NOTES TO CONSOLIDATED FINANCIAL STATEMENTS

(Unaudited)

 

9.  Derivative Instruments

Objective and Strategy  The Company is exposed to commodity price and interest-rate risk, and management considers it prudent to periodically enter into derivative instruments in order to manage the Company’s exposure to cash flow variability resulting from these risks.

Futures, swaps and options are used to manage the Company’s exposure to commodity price risk inherent in the Company’s oil and gas production and gas-processing operations (Oil and Gas Production/Processing Derivative Activities). Futures contracts and commodity price swap agreements are used to fix the price of expected future oil and gas sales at major industry trading locations, such as Henry Hub, Louisiana for gas and Cushing, Oklahoma for oil. Basis swaps are used to fix or float the price differential between the product price at one market location versus another. Options are used to establish a floor and a ceiling price (collar) for expected future oil and gas sales. Derivative instruments are also used to manage commodity price risk inherent in customer pricing requirements and to fix margins on the future sale of natural gas and NGLs from the Company’s leased storage facilities (Marketing and Trading Derivative Activities).

The Company also enters into physical-delivery sales contracts to manage cash flow variability. These contracts call for the receipt or delivery of physical product at a specified location and price, which may be fixed or market-based.

Interest-rate swaps are used to fix or float interest rates on existing or anticipated indebtedness. The purpose of these instruments is to mitigate the Company’s existing or anticipated exposure to unfavorable interest-rate changes.

The Company does not apply hedge accounting to any of its derivative instruments. The application of hedge accounting was discontinued by the Company for periods beginning on or after January 1, 2007. As a result, both realized and unrealized gains and losses associated with derivative instruments are recognized in earnings. Net derivative losses attributable to derivatives previously subject to hedge accounting reside in accumulated other comprehensive income (loss) and are reclassified to earnings in future periods as the economic transactions to which the derivatives relate are recorded in earnings.

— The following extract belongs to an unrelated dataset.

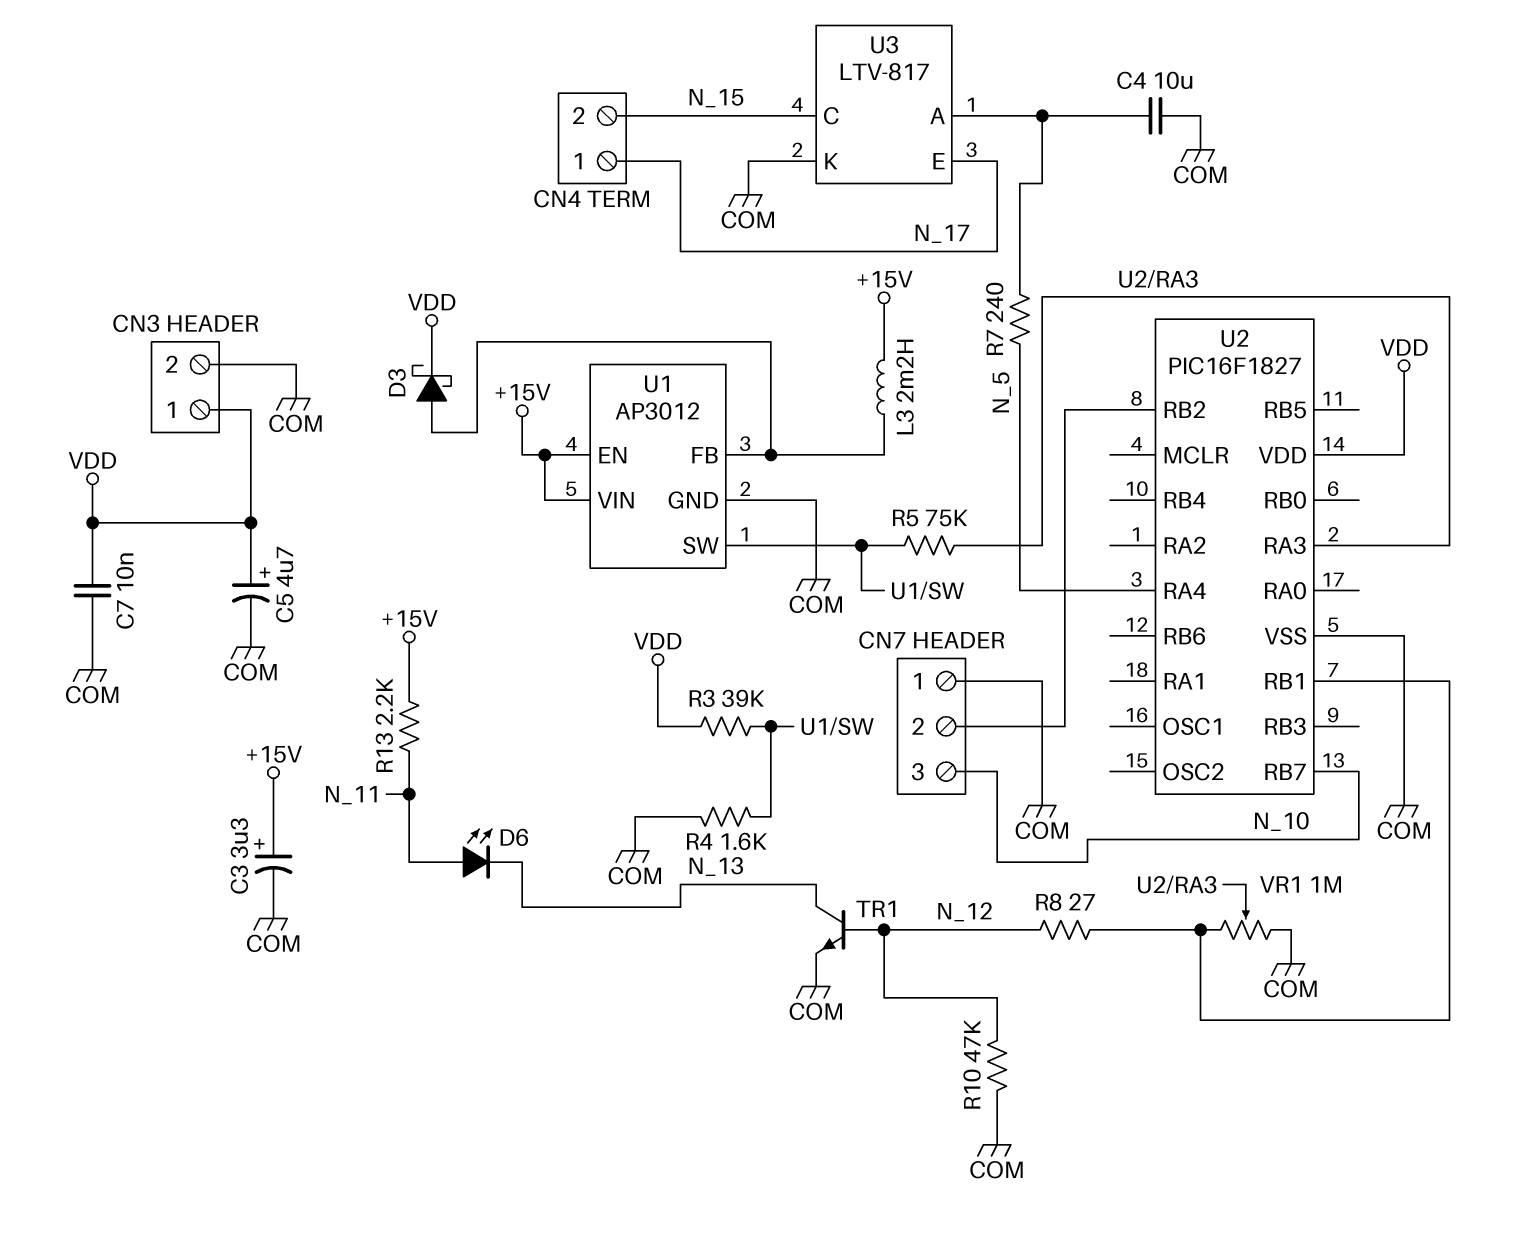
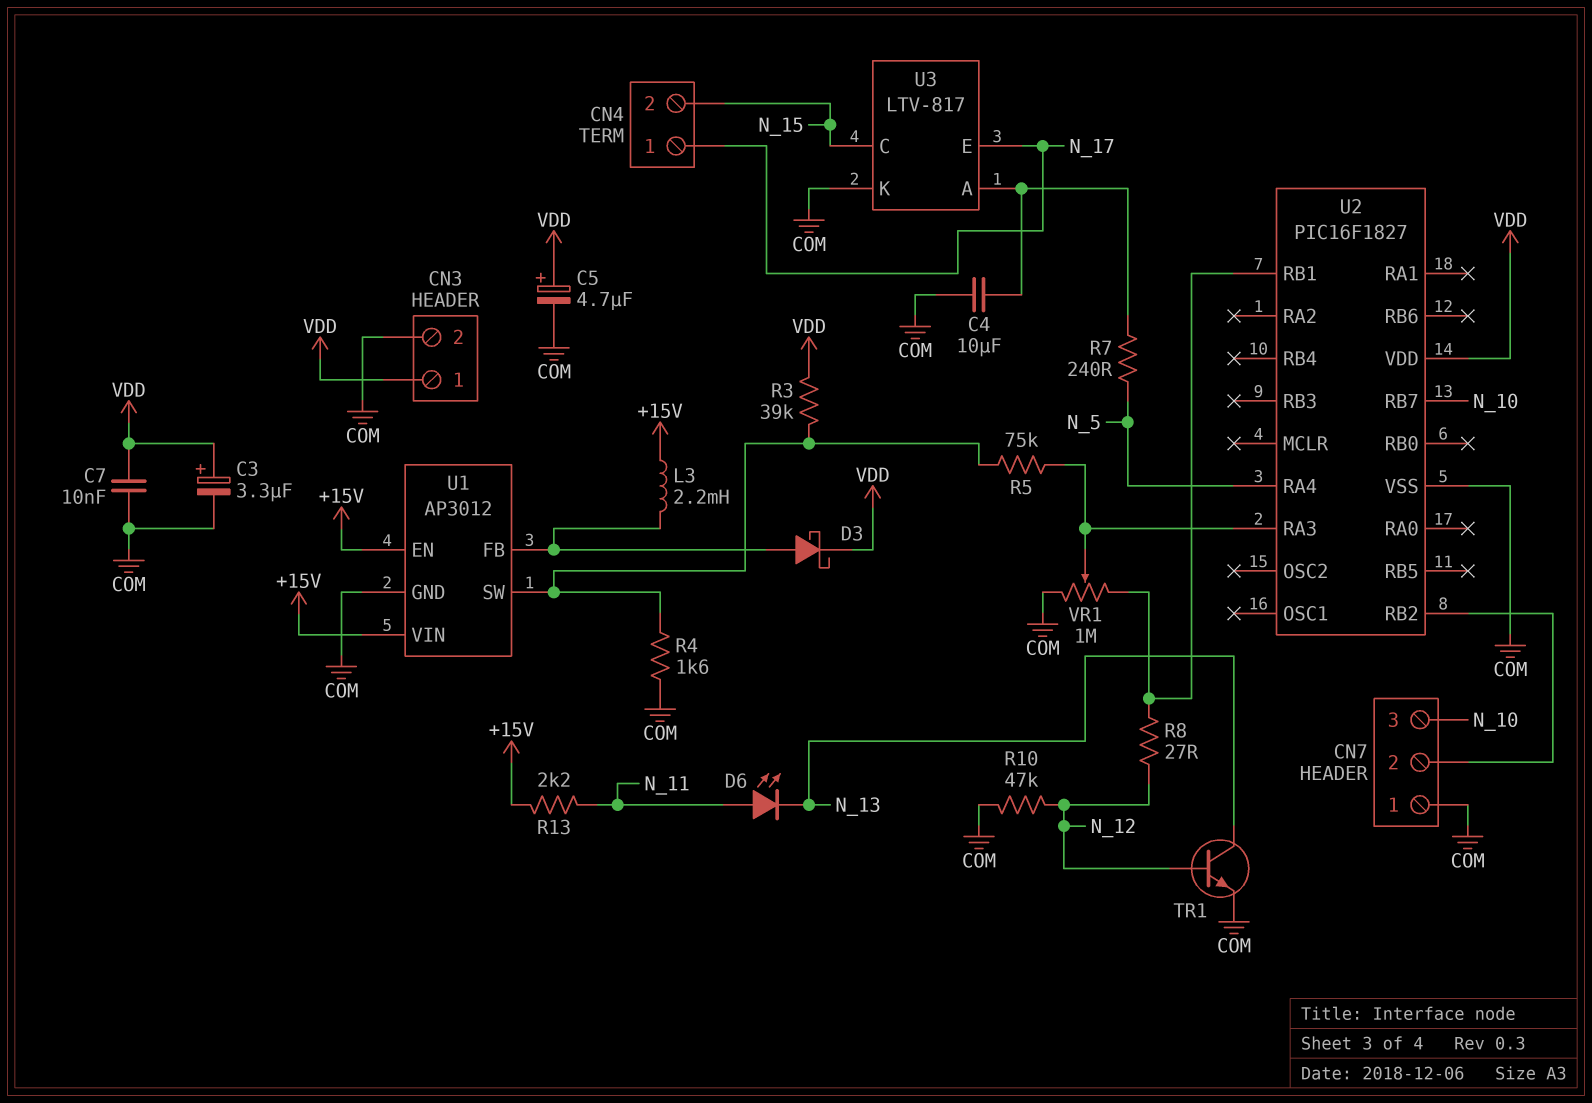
C3: 3.3uF (plus +15V, minus COM) -> 3.3uF (plus VDD, minus COM)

The accumulated other comprehensive loss balances related to commodity derivatives at June 30, 2010, and December 31, 2009, were $6 million ($4 million after tax) and $10 million ($7 million after tax), respectively. The accumulated other comprehensive loss balances related to interest-rate derivatives at June 30, 2010, and December 31, 2009, were $132 million ($84 million after tax) and $141 million ($89 million after tax), respectively.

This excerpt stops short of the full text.